En primer lugar, se ha destacado el compromiso a nivel internacional adoptado por numerosos países para llegar a las cero emisiones en las próximas décadas. Pero, lo más llamativo es que, según explica, Andrea González González, subdirectora general de Spainsif, es que en la COP 26 se han fijado compromisos temporales también para el corto plazo. “En 2025 ya deberíamos ver si realmente se está cumpliendo con lo acordado”, explicaba. Por tanto, la transformación ya ha comenzado y no hará otra cosa que acelerarse en los próximos años. Por todo ello, la experta considera que “tenemos en frente una oportunidad de inversión a la altura de la revolución industrial con la velocidad de la revolución digital”.

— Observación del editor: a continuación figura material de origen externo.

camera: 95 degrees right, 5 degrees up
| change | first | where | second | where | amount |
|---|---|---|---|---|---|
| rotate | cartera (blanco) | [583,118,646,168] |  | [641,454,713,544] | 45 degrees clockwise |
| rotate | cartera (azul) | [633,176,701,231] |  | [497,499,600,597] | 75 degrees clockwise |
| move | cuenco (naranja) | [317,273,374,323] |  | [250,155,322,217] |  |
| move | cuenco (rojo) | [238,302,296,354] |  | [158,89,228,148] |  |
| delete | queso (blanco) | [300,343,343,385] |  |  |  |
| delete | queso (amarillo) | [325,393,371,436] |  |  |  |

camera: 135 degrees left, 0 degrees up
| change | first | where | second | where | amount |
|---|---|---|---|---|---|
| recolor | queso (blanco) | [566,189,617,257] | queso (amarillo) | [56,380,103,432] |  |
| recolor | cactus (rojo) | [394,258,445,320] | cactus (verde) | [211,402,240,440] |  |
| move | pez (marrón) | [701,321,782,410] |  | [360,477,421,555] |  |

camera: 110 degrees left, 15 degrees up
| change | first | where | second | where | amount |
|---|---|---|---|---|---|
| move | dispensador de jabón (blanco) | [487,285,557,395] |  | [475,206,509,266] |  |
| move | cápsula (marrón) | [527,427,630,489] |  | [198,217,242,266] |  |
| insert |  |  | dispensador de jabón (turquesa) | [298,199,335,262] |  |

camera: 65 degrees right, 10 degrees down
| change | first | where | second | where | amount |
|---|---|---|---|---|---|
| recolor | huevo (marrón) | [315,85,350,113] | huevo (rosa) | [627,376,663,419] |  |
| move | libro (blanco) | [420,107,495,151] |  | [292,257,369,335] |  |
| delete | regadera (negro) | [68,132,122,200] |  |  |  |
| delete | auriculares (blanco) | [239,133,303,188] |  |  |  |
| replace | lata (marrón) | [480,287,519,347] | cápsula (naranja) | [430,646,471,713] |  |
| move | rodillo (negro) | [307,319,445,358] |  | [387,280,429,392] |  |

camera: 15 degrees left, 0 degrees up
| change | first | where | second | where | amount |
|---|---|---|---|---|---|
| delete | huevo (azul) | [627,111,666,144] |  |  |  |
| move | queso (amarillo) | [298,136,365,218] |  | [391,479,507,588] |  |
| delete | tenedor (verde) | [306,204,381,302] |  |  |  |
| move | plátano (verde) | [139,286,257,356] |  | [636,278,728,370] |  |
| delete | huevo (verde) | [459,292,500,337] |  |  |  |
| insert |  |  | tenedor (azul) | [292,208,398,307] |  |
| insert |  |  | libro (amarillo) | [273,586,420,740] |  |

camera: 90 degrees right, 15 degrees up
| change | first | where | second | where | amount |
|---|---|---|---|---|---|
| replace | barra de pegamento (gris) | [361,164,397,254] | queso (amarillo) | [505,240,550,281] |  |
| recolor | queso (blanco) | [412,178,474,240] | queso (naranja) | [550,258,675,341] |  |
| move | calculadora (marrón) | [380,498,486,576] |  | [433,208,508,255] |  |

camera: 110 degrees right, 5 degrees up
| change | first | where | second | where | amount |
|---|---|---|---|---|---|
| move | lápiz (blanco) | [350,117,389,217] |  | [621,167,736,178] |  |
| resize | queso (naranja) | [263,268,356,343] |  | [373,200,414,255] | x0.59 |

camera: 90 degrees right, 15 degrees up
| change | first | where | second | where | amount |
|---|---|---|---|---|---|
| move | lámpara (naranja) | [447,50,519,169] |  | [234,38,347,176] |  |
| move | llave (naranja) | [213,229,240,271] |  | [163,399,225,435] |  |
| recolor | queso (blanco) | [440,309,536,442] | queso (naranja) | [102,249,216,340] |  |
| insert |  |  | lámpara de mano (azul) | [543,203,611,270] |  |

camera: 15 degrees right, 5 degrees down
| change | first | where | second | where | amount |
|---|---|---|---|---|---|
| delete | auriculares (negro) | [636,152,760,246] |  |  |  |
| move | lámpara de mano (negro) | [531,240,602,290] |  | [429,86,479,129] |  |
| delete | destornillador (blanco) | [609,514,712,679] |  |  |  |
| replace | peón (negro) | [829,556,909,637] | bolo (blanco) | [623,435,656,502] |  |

En materia de regulación, la llegada este año del Reglamento de Divulgación por parte de la Unión Europea ha puesto la primera piedra de un largo camino. Úrsula García Giménez, Socia de finReg360, ha explicado que uno de los problemas actuales es que la todavía no implementación de la taxonomía “está haciendo que sea todo un poco más difícil. Sin embargo, cuando la tengamos quedarán fijados algunos criterios importantes como qué es sostenible y en qué grado lo es”. Por tanto, la medición será más sencilla.
Por su parte, la subdirectora general de Spainsif, ha añadido que: “el aporte del sector privado es fundamental para poder financiar y acometer con éxito la transición ecológica. En este sentido, los compromisos anunciados de “net zero” por 130 billones de euros representan un paso muy importante para acelerar el ritmo de la descarbonización”.
Riesgos y oportunidades
Los acuerdos internacionales y la regulación son la base que está impulsando la inversión socialmente responsable. Para los inversores y los gestores, este nuevo escenario está lleno de riesgos y también de oportunidades. Según ha explicado Carlos Magán, socio de Afi, los principales riesgos son “quedarse fuera o no saberse adaptar los suficientemente rápido a toda la regulación.